The last photo we took of the wall of flame coming over the hills toward us as we evacuated. |
Tonight is a grim anniversary for my family and neighbors: eight years ago (!) in the middle of the night, the Tubbs Fire destroyed about 5600 structures, including ours. It also killed 22 people, and was only one of more than a dozen fires that broke out all over northern California during a freakishly intense and dry easterly wind.
My graphic novel, A Fire Story, says about all I have to say about it. I would only add that, at the time, I thought our fire was one of those once-a-century random disasters that happens sometimes.
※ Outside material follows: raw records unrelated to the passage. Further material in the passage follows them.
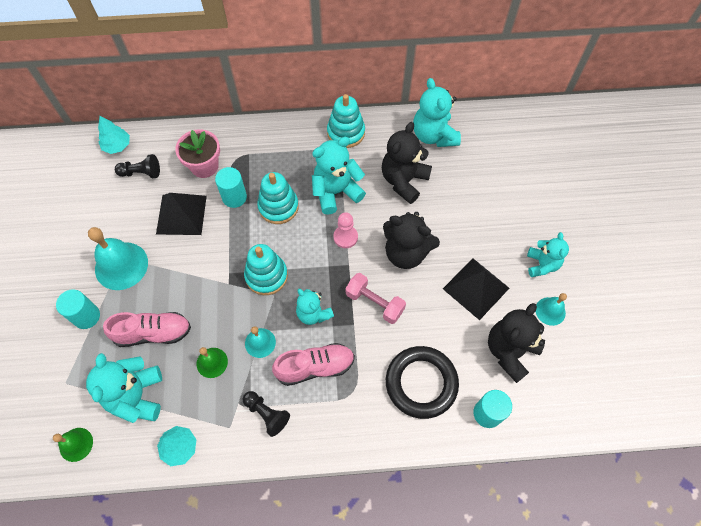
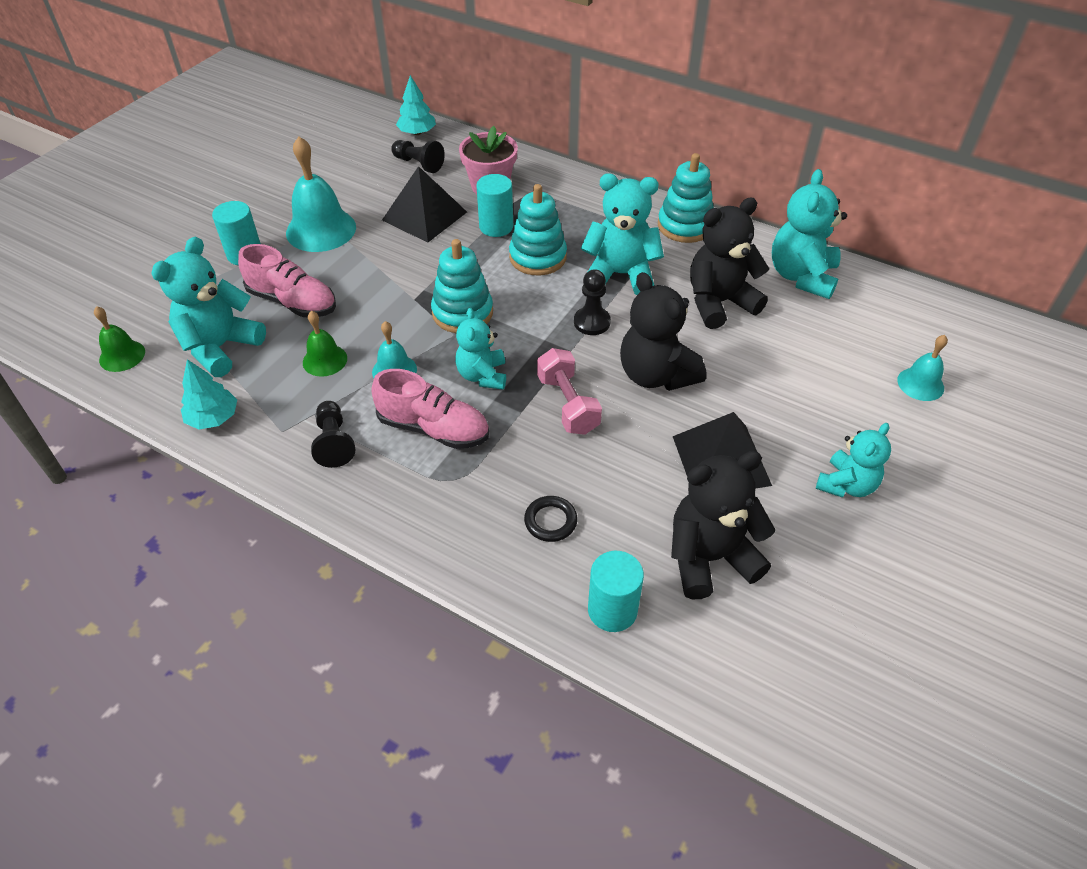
camera: 35 degrees right, 15 degrees down
(345, 237) = (592, 322): pink pawn -> black pawn
(421, 383) = (550, 521): black ring -> black ring, size x0.45
(550, 311) = (814, 545): turquoise bell -> turquoise bell (920, 384)

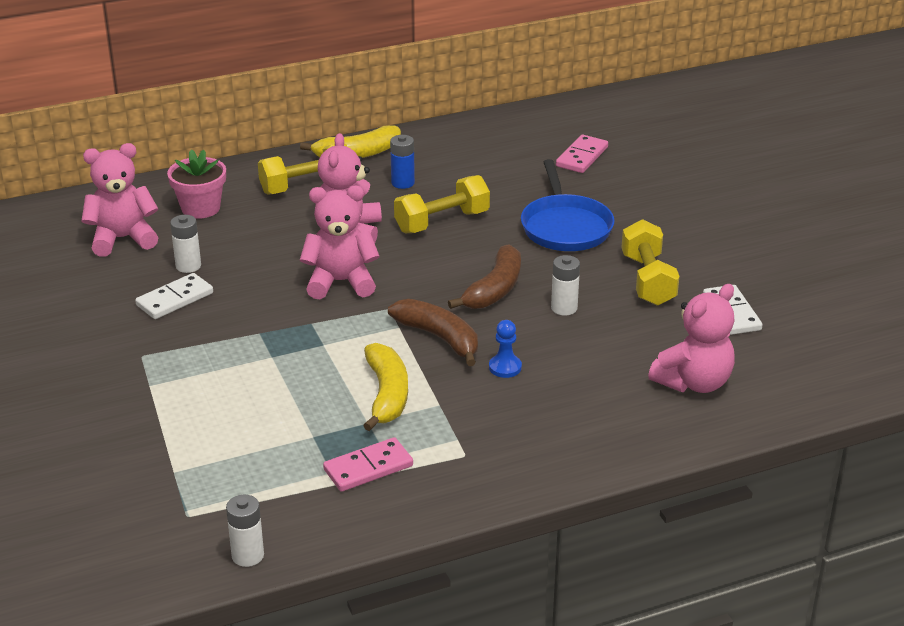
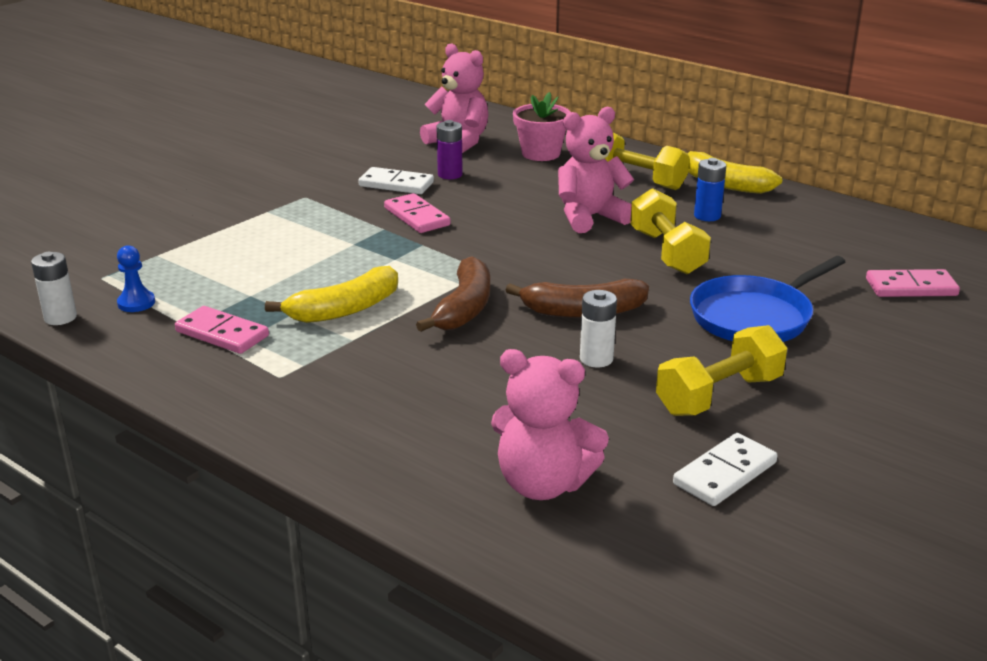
camera: 60 degrees right, 5 degrees down
(188, 266) = (450, 175): white battery -> purple battery
(255, 309) = (417, 217): none -> pink domino
(340, 282) = (502, 238): pink teddy bear -> none
(442, 222) = (667, 252): yellow dumbbell -> yellow dumbbell turned 45 degrees clockwise
(505, 367) = (449, 356): blue pawn -> blue pawn (136, 303)

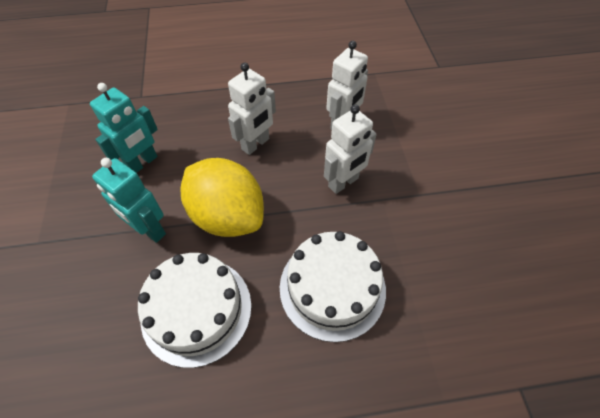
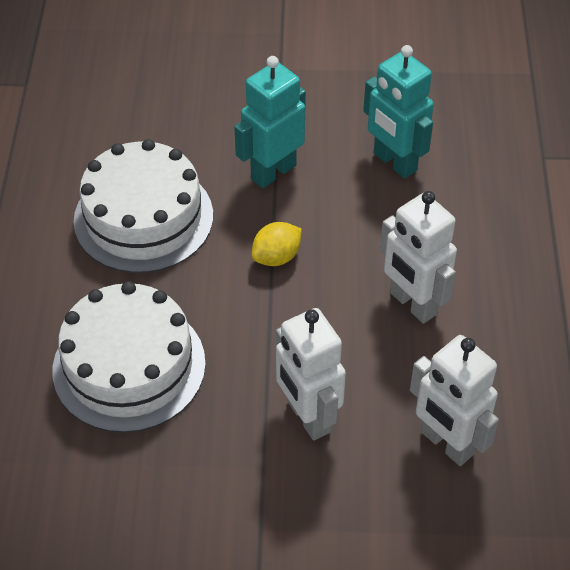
camera: 100 degrees right, 5 degrees down
(227, 216) = (276, 257): yellow lemon -> yellow lemon, size x0.41

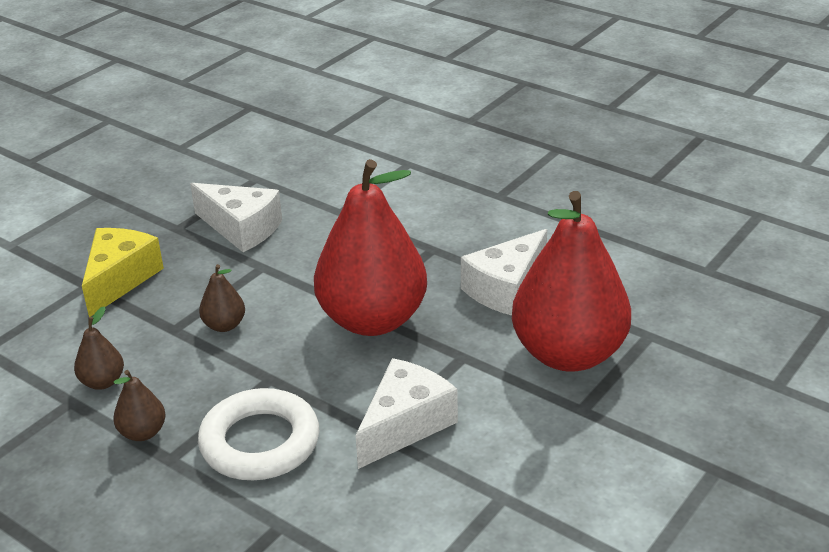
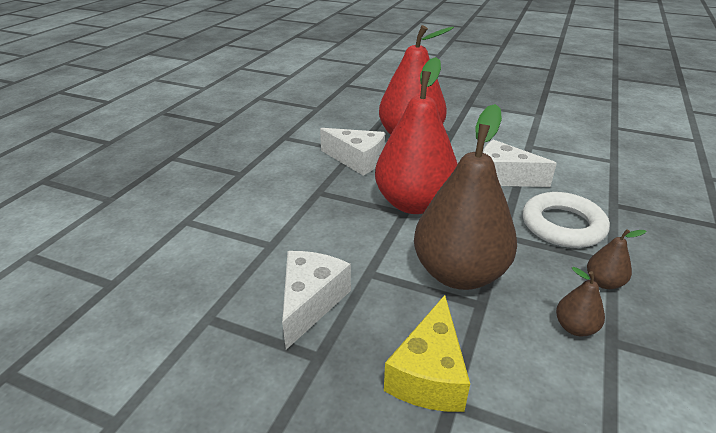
camera: 105 degrees left, 0 degrees up
(120, 279) = (429, 374): yellow cheese -> yellow cheese turned 75 degrees counterclockwise
(224, 325) = (459, 273): brown pear -> brown pear, size x2.46

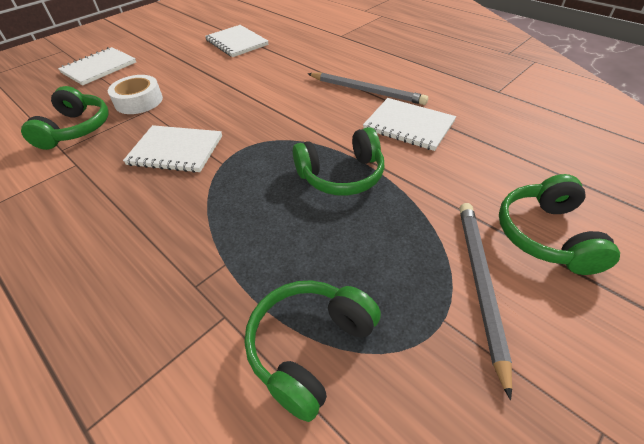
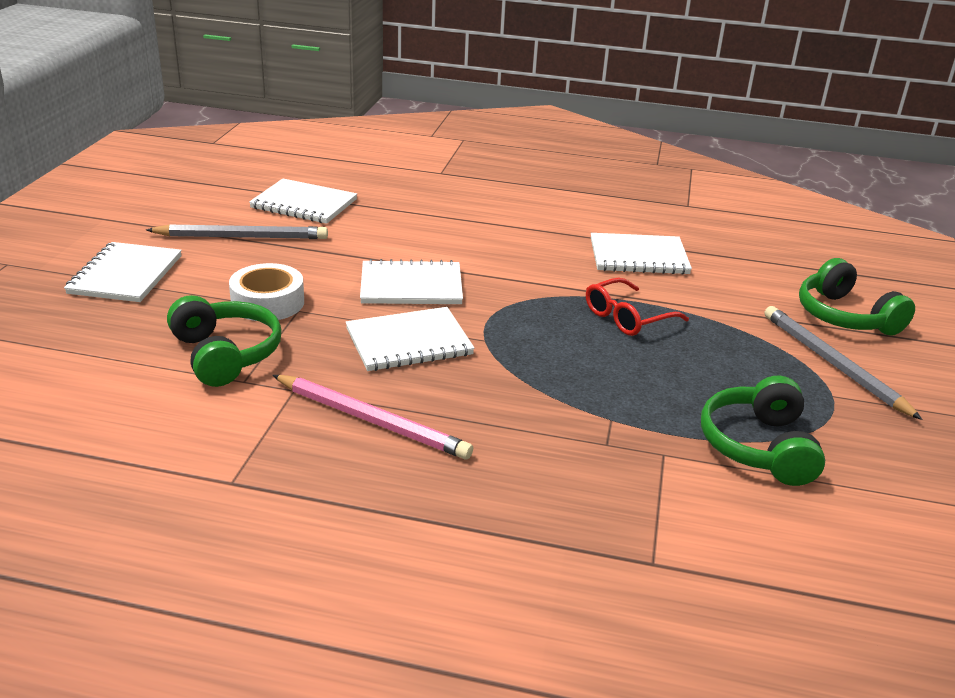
camera: 35 degrees left, 15 degrees down
(84, 202) = (372, 420): none -> pink pencil
(227, 110) = (411, 286): none -> white notebook
(341, 175) = (627, 317): green headphones -> red glasses
(366, 91) = (553, 231): grey pencil -> grey pencil (242, 237)

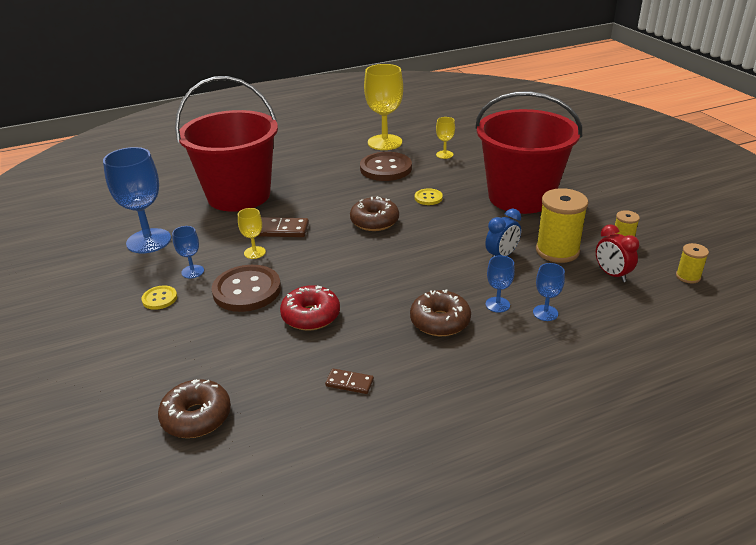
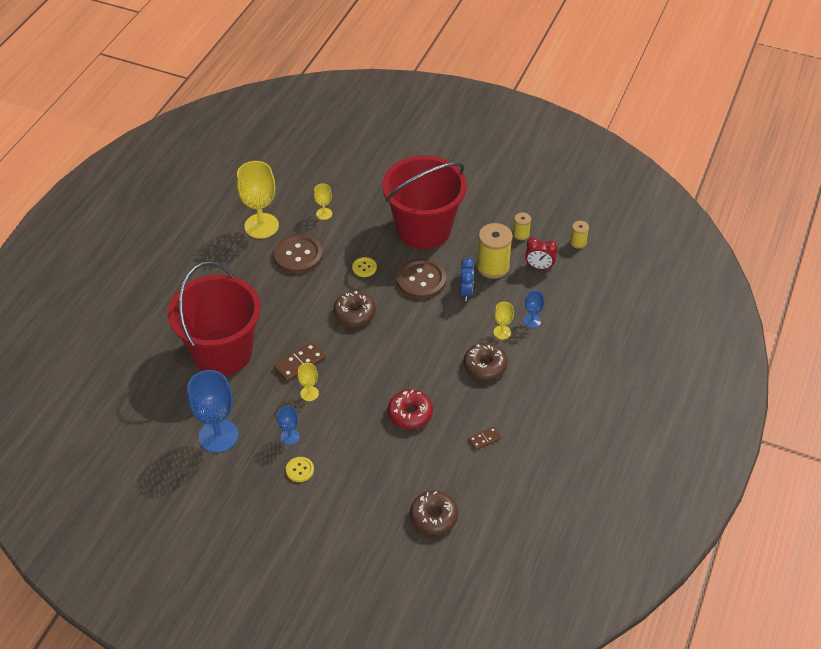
camera: 45 degrees left, 15 degrees up
(247, 290) = (346, 424): brown button -> brown button (421, 280)
(497, 304) = (502, 332): blue goblet -> yellow goblet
In the years since, as I've watched the western half of North America erupt into flames and our record of "Most Destructive Wildfire in California History" has been eclipsed again and again and again, I've realized that we were victims of climate change, and my book is an early entry into a growing body of work on what living in a climate-changed world is like.
The street into my neighborhood. This is the exact spot I wrote about in the book, where I realized the scope of what had happened and uttered several "fucks." |
Sometimes it seems like a lifetime ago; other times, like yesterday. Karen and I still look at each other blankly, trying to figure out if we had some item--a bowl, a tool, a piece of clothing--before or after the fire. Random stimuli raise the hairs on the backs of our necks. It changes you forever, I think. Or at least for eight years plus.
It's cool and cloudy in northern California tonight. We expect a little rain tomorrow. There is nothing we appreciate more than rain in early October.